Challenge: descending steeply along the bridle path

Memorable because: impressive thunder and lightening

Treats consumed: muffin
I left the city in glorious sunshine, heading east to the port hills. It was an incredibly steep climb up Dyers Pass and there were throngs of cyclists out, none as laden as I was, their streamlined bikes passing me with smiles and encouragement, as well as relief I would imagine. The road was long and varied from steep to vary steep, but the view was incredible out over the Canterbury plains and on to Kaikoura and the east coast. From the view point at the top I caught my breath, and where many people descended back down mountain bike trails, I kept climbing to take Summit road, which held the knife edge of the hills, descending into valleys either side.  

My bike was grumbling, as were my thighs when I took the bridle path into Lyttelton. It was too steep to ride the descent and I threw myself off kamikaze style a few times, before taking the luggage off to start again. Some kind residents offered to carry bits down for me and leave them at the bottom of the trail. Still somewhat lighter, I struggled to control my weighty bike on the gravel.  

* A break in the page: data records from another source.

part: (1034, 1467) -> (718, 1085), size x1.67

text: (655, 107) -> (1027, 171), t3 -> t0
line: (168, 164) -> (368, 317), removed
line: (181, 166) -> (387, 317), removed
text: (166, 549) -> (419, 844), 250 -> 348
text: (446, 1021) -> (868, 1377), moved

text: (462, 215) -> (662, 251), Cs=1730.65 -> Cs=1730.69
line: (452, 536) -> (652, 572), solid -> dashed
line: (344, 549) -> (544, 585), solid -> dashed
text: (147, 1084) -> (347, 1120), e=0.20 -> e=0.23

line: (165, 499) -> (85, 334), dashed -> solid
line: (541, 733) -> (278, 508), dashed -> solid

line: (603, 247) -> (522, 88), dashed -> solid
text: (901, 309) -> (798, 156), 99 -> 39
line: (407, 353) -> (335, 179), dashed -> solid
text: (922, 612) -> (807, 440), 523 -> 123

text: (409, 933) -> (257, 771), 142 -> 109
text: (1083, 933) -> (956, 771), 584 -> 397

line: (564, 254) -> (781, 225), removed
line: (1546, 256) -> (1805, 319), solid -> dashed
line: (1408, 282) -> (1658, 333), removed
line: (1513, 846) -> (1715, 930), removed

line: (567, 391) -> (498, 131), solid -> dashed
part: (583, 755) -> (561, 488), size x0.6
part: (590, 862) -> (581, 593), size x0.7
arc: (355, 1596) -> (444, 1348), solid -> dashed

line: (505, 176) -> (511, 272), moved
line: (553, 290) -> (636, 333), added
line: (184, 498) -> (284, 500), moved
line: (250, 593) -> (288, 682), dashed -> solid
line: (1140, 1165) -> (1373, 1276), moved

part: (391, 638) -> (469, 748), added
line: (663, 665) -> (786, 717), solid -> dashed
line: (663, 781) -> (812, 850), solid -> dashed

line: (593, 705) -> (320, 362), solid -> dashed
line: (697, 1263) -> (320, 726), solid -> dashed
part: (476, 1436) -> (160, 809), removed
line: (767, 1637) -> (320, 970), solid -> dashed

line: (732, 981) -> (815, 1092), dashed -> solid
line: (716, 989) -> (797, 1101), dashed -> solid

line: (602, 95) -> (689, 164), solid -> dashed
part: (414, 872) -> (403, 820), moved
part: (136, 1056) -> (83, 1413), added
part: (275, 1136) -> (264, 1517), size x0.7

Rather disgruntled (but exceptionally grateful) I made it to Lyttelton, a port town on the coast. Each street is named after a cathedral city so you move from London to Canterbury, Norwich to Oxford street, all fronted with quaint coffee shops and boutiques. The harbour was stacked high with logs ready to be shipped, containers and cranes making up the view. The houses date back in age, each level up the hill representing a slightly newer era. Still this area was badly damaged in the earthquakes and new squares and personality breaks up its historic feel. After a peruse I ducked into the tastiest looking coffee shop and sat under a blanket as the skies darkened and thunder and lightening rolled in. Despite planning on going into Banks Peninsula, the lack of alternatives to camping meant  as soon as the rain broke, I caught the bus back to the city to try again another day. 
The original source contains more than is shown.